手工查杀704560425.VBS木马

今日一哥们电话说，用360杀毒后，系统里所有的文件夹都消失了。语气特别的郁闷，情况相当的严重。这哥们是做建筑的，半年的资料都找不到了。

 

先安慰一下。然后让其打开360杀毒软件，查看查杀记录，并恢复被隔离文件。恢复后文件都出来了。

 

晚上拿到电脑后，开始处理...

一、故障现象

1.我的电脑不能正常打开

2.所有分区中的文件夹都变成了快捷方式，右键查看属性发现，目标栏里面如下：

“e:\132056204.vbs e:\项目\dir”。

 

从上面的2个现象分析：

1.U盘病毒的典型特征

2.文件夹被劫持

 

二、处理过程

1.根据现象判断，所有分区根目录应该存在两个文件：AutoRun.inf, ****.vbs。开启隐藏文件显示，没有发现可疑文件。启动第三方资源管理器程序Totalcommander，看到了每个分区都存在这两个可疑的文件。
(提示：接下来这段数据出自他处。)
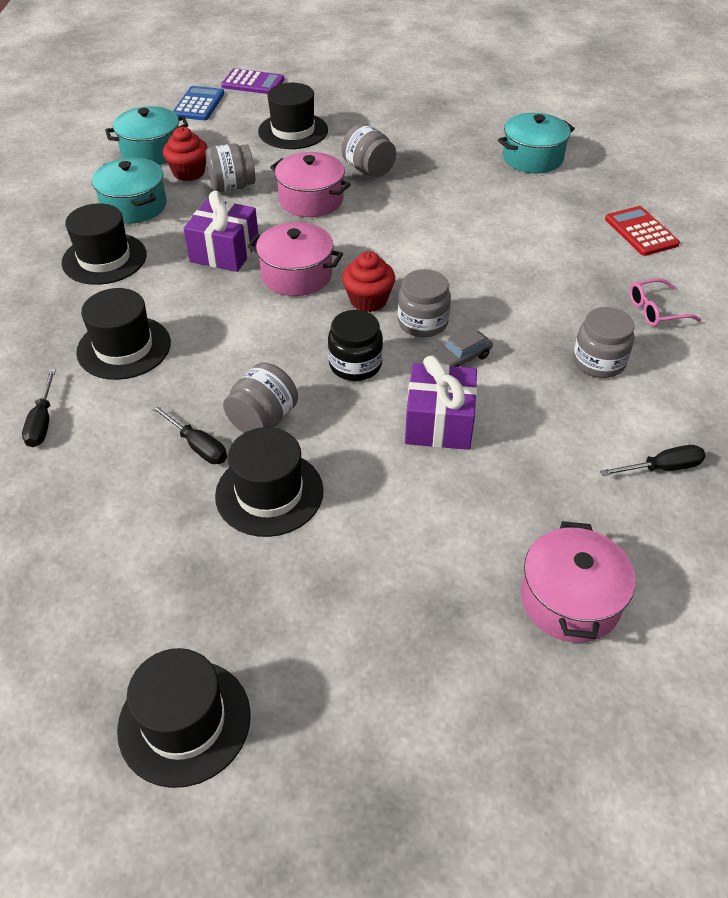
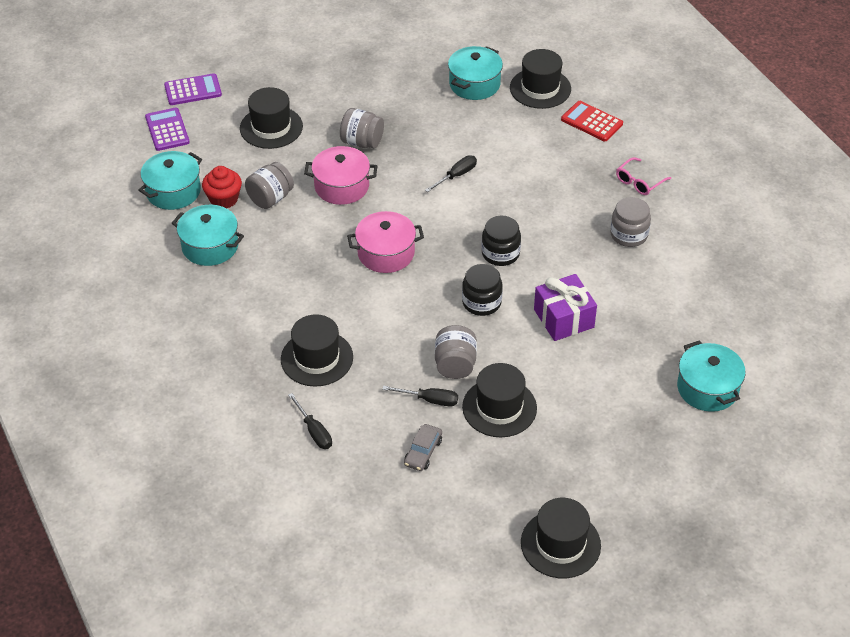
camera: 30 degrees left, 0 degrees up
(104, 259) = (233, 299): black hat -> black hat (540, 88)
(199, 104) = (167, 130): blue calculator -> purple calculator
(225, 251) = (317, 256): purple gift -> none
(368, 300) = (451, 252): red cupcake -> none
(422, 322) = (500, 253): grey jar -> black jar
(460, 359) = (544, 270): grey car -> grey car (423, 452)
(570, 600) = (707, 388): pink pot -> turquoise pot
(662, 468) = (708, 290): black screwdriver -> black screwdriver (456, 175)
2.重启进安全模式，将每个分区的这两个文件删掉后，重启电脑。

3.进入系统后，通过Totalcommander查看各分区根目录，已没有可疑文件。

4.运行如下命令：

reg add "HKEY_CLASSES_ROOT\CLSID\{20D04FE0-3AEA-1069-A2D8-08002B30309D}\shell" /ve /d none /f

后，我的电脑可以正常打开。但是打开文件夹时，会提示****.vbs无法找到。

5.在网上搜索恢复文件夹打开方式的命令，可惜的是没有找到。

6.下载金山卫士，对系统进行修复后，文件夹恢复正常。

 

PS：当时再找到可疑VBS文件的时候，还想研究下呢，可惜的是内容尽然加密了，真是杯具。